Personal Injury

Insurance defence lawyers struggling to keep costs down: Vaughan

By Mia Clarke, Associate Editor

Despite the lack of headline-grabbing landmark decisions in the last year, these are lively times for lawyers who practise insurance defence in personal injury cases, Toronto insurance defence lawyer Heather Vaughan tells Canadian Lawyer.

While “shiny objects” like self-driving cars or anything related to cannabis may attract more attention, Vaughan, partner with Benson Percival Brown LLP, says she and her colleagues have been focused on more day-to-day issues, like the high volume of cases and increased competition.

“It is about going back to the basics and dealing with the cost of litigation and an ongoing lack of judicial and court resources,” says Vaughan, who is also vice-chairwoman of the Canadian Defence Lawyers’ women’s caucus.

She says the lack of judges is adding to the cost of litigation.

“Both sides are using more experts," Vaughan tells "Files are open for a longer period of time because of the lack of available judges.
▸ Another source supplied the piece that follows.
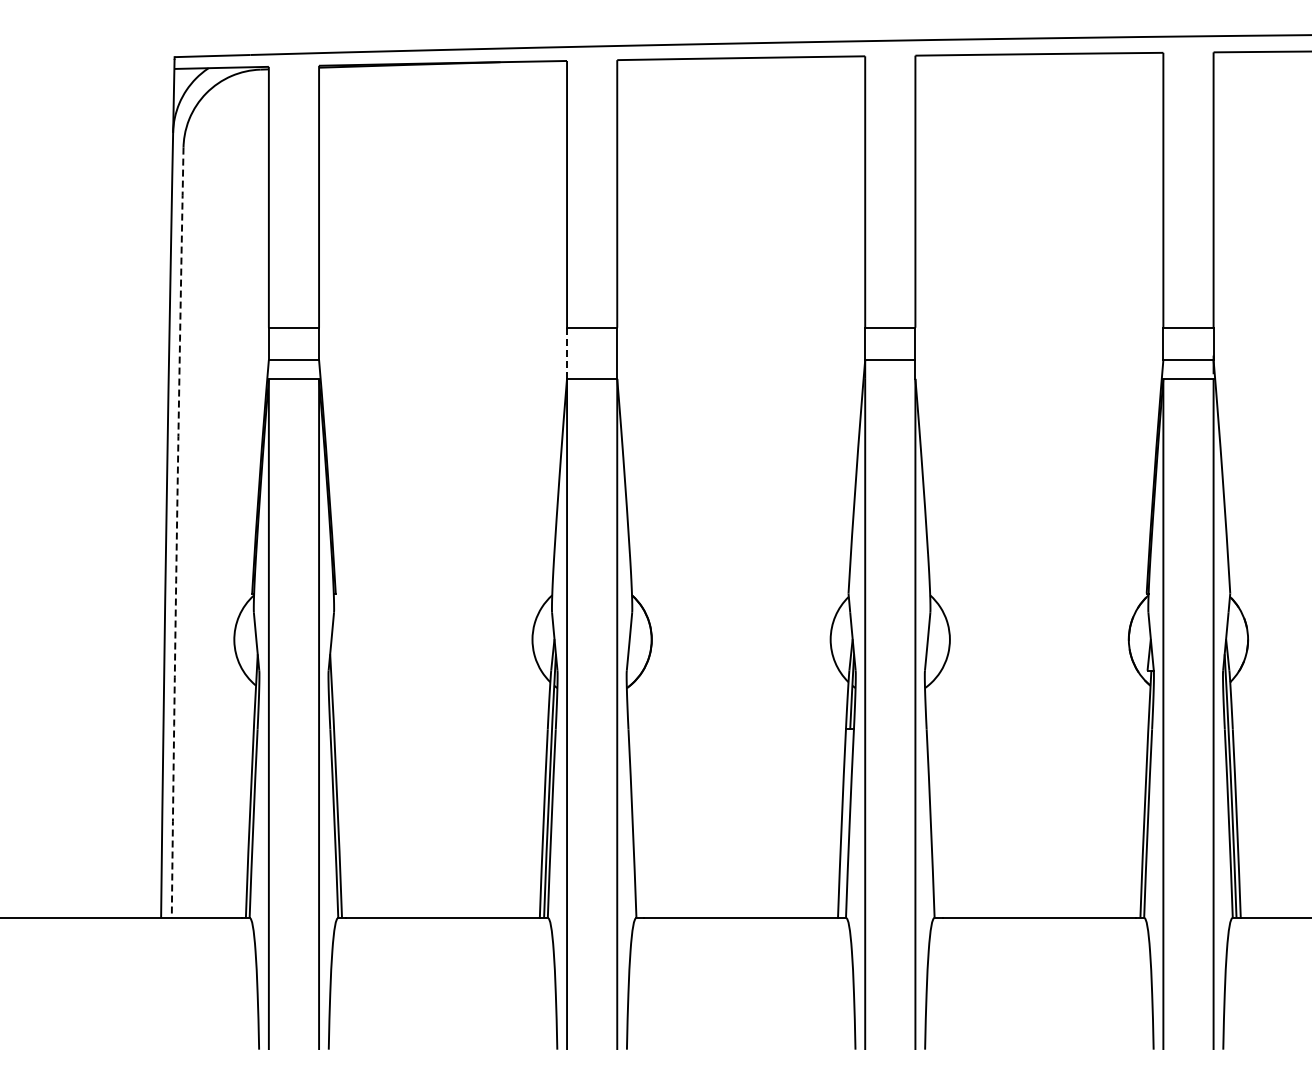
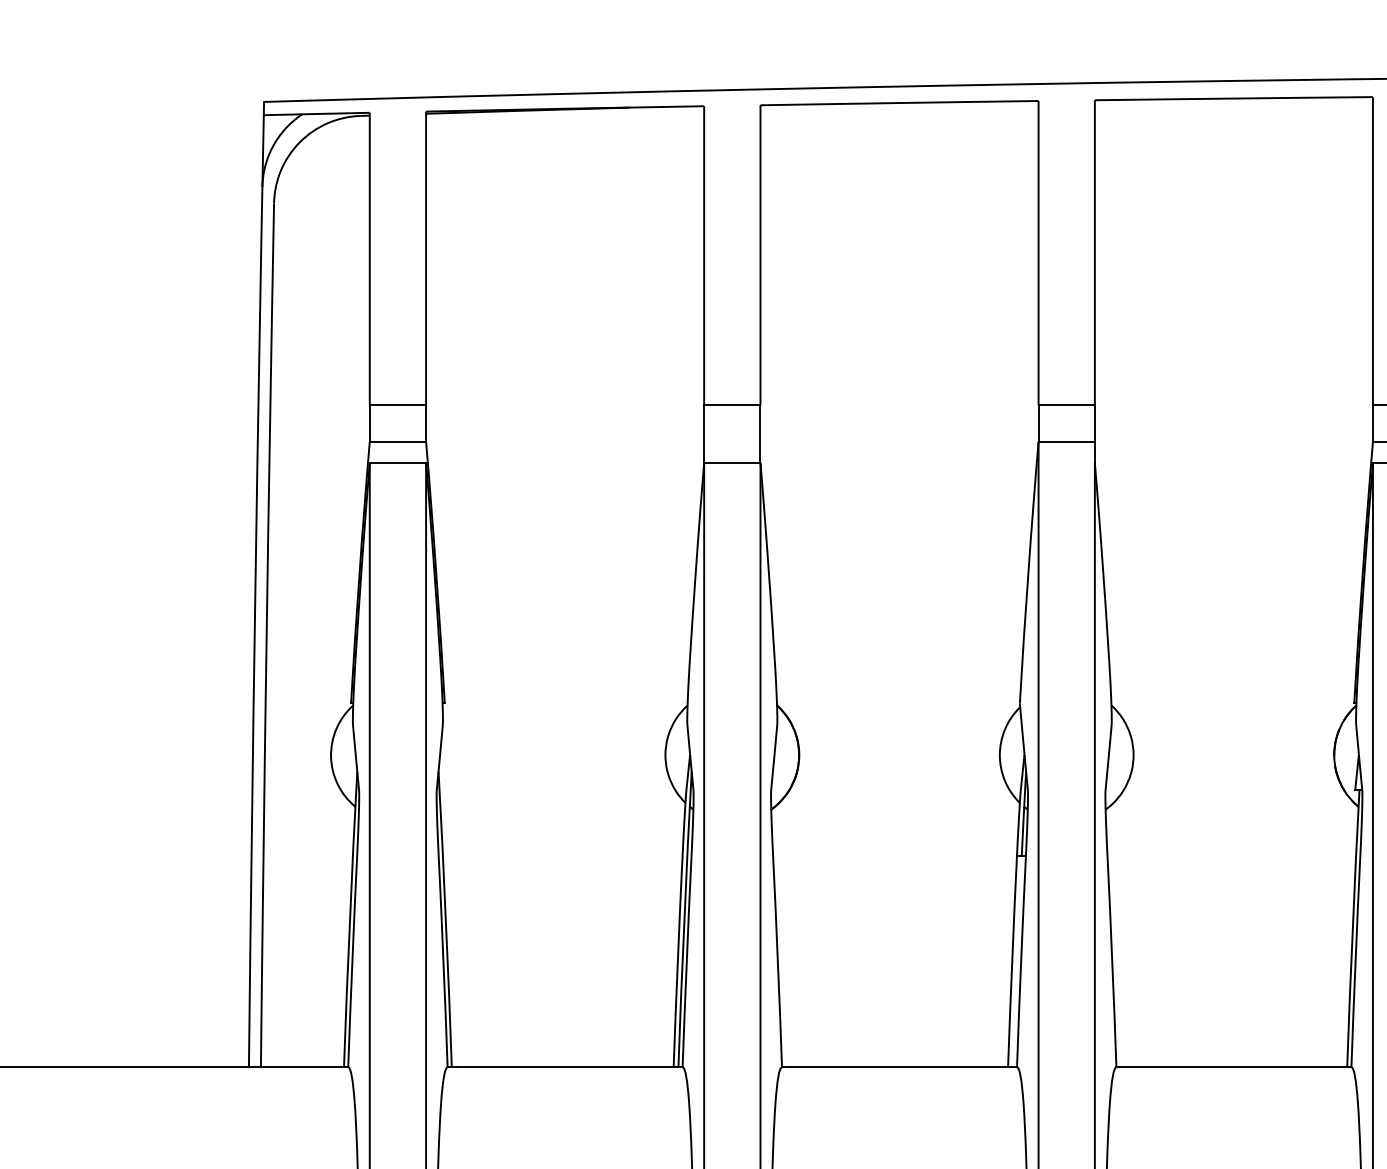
line: (567, 353) -> (704, 434), dashed -> solid
arc: (176, 532) -> (266, 635), dashed -> solid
That adds costs at a time when there is pressure to reduce expenses.”

Canadian Lawyer also reports that in Ontario, the Civil Rules Committee has proposed increasing the number of claims under the “simplified procedure” provisions.

“The current maximum claim under this process is $100,000,” the magazine reports. “The proposed changes would increase that maximum to $200,000. As well, costs awards would be capped at $50,000 and disbursements at $25,000. Another potential change would be to take away the right to a jury trial for simplified procedure claims.”

Vaughan says, “This would have a significant impact on smaller personal injury cases, which are clogging up dockets."

She says the changes could free up court resources for litigating more serious injuries.